By now, you’ve probably already heard of Proud Mary and its lack of supportive marketing upon its release this past Friday. It’s true that the film wasn’t screened for critics. If the lack of fanfare surrounding the Taraji P. Henson starring vehicle can be attributed to its distributor is a bit of a loaded question. Even though the finished product is not without merit, it becomes immediately clear that the reason why Proud Mary got buried in the dumping ground of January may have something to do with the fact that it’s just plain old bad. Not the kind of bad that warrants a “where did they go wrong” reaction either, but a bad that almost fully encompasses anything good about the idea of Henson playing the title role in a throwback Blaxploitation actioner.
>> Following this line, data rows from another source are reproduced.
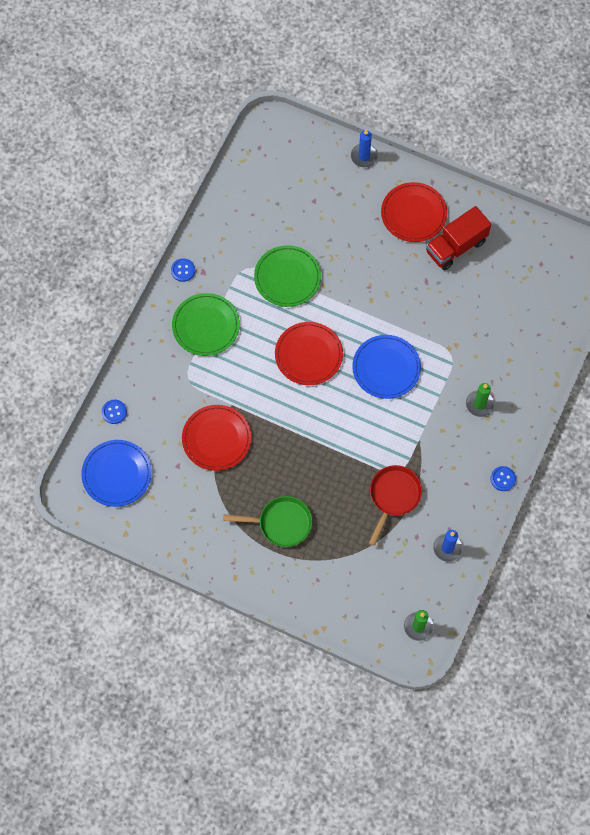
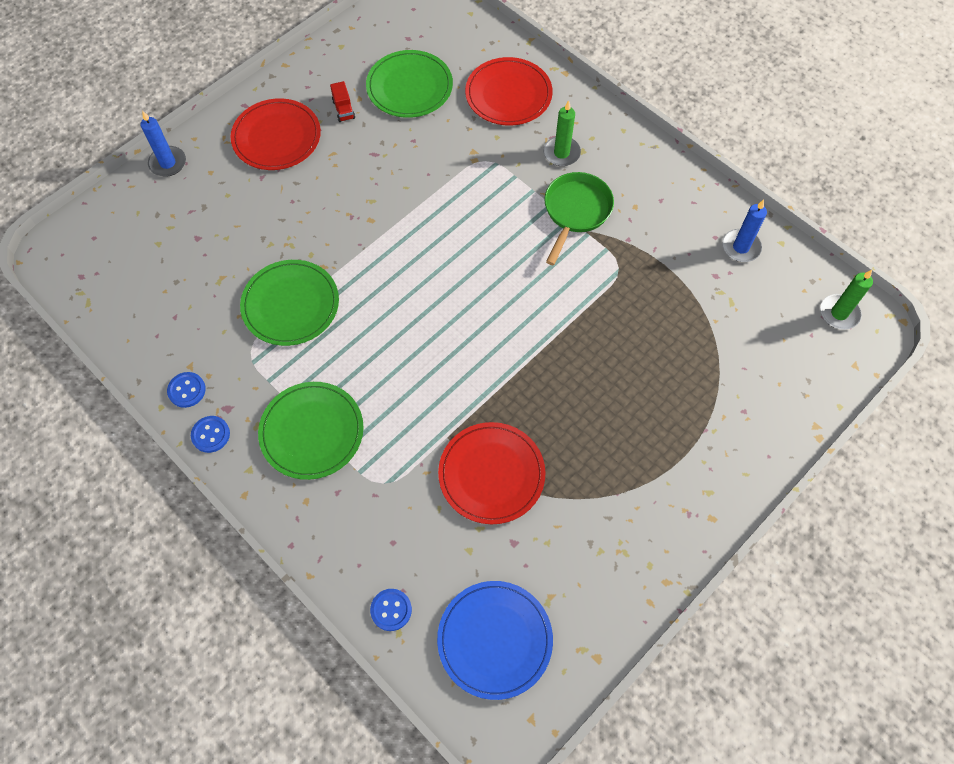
camera: 70 degrees left, 5 degrees down
(281, 523) = (648, 430): green pan -> green pan (576, 211)
(308, 355) = (414, 316): red plate -> red plate (508, 94)
(386, 368) = (472, 234): blue plate -> none
(393, 496) = (652, 283): red pan -> none
(456, 246) = (343, 109): red truck -> red truck, size x0.44
(495, 282) = (409, 87): none -> green plate
(503, 479) = (667, 161): blue button -> blue button (187, 390)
But alas, the actress frequently rises above the material to hint at what could’ve been given a better movie.

Mary (Henson) is a hitwoman for an organized crime family in Boston run by Benny (Danny Glover) and his son, Tom (Billy Brown), who also happens to be Mary’s former lover. She’s racked with guilt after she’s dispatched to kill a bookie and discovers his young son playing video games quietly in the adjacent room. Flash forward to a year later and that young kid is running drugs for Benny’s competition. Mary takes it upon herself to off him when he threatens that kid, Danny (Jahi Di’Allo Winston). Now she must deal with the consequences of starting a turf war.

Director Babak Najafi last helmed the woebegotten sequel to Olympus Has Fallen, London Has Fallen. He proved there that his eye for action all depends on how much slapdash CGI he can throw into the proceedings to cover up his lack of craft. There’s no difference here. Between him and cinematographer Dan Laustsen, I’ve never seen Boston look so dark and devoid of personality before. The way all of the black performers are shot in certain sequences brings to focus that this duo have no idea how to present a whole race of people in a good light. There’s multiple scenes where Henson or Danny Glover are shot in shadows. No, not on purpose. You can tell that their obsession with light drifting through curtains fascinates them more than anything else.
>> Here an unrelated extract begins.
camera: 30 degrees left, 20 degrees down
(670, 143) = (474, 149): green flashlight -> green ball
And again, Henson is given a role almost completely devoid of agency. Proud Mary had the rare opportunity to deliver a throwback actioner in the vein of Coffy and Foxy Brown right into the mainstream. That opportunity gets squandered by a script seemingly ripped off of whatever network crime show you haven’t queued up on your DVR yet. Henson is the kind of performer that can say so much with so little, and you can see that talent working incredibly hard to make the material rise to the occasion. There’s even hints that Mary is not a hired gun to Benny, but is more like an employee blackmailed into indentured servitude. Why not make it all about Mary working her hardest to break from the cycle of violence she’s been tied to? You can see it in Henson’s performance that Mary doesn’t necessarily enjoy mowing down faceless baddies for a drug kingpin. Wrapping Mary up in generic proceedings strips the film of anything unique or with gumption.

Even when Tina Turner’s legendary song gets used in the climactic action sequence, it all seems like a contractual obligation rather than actual inspiration. Maybe that’s all that Proud Mary is: a contractual obligation. Because it’s clear that Henson is working her damn hardest to make it all worthwhile. Big wheel keeps on turning, I guess.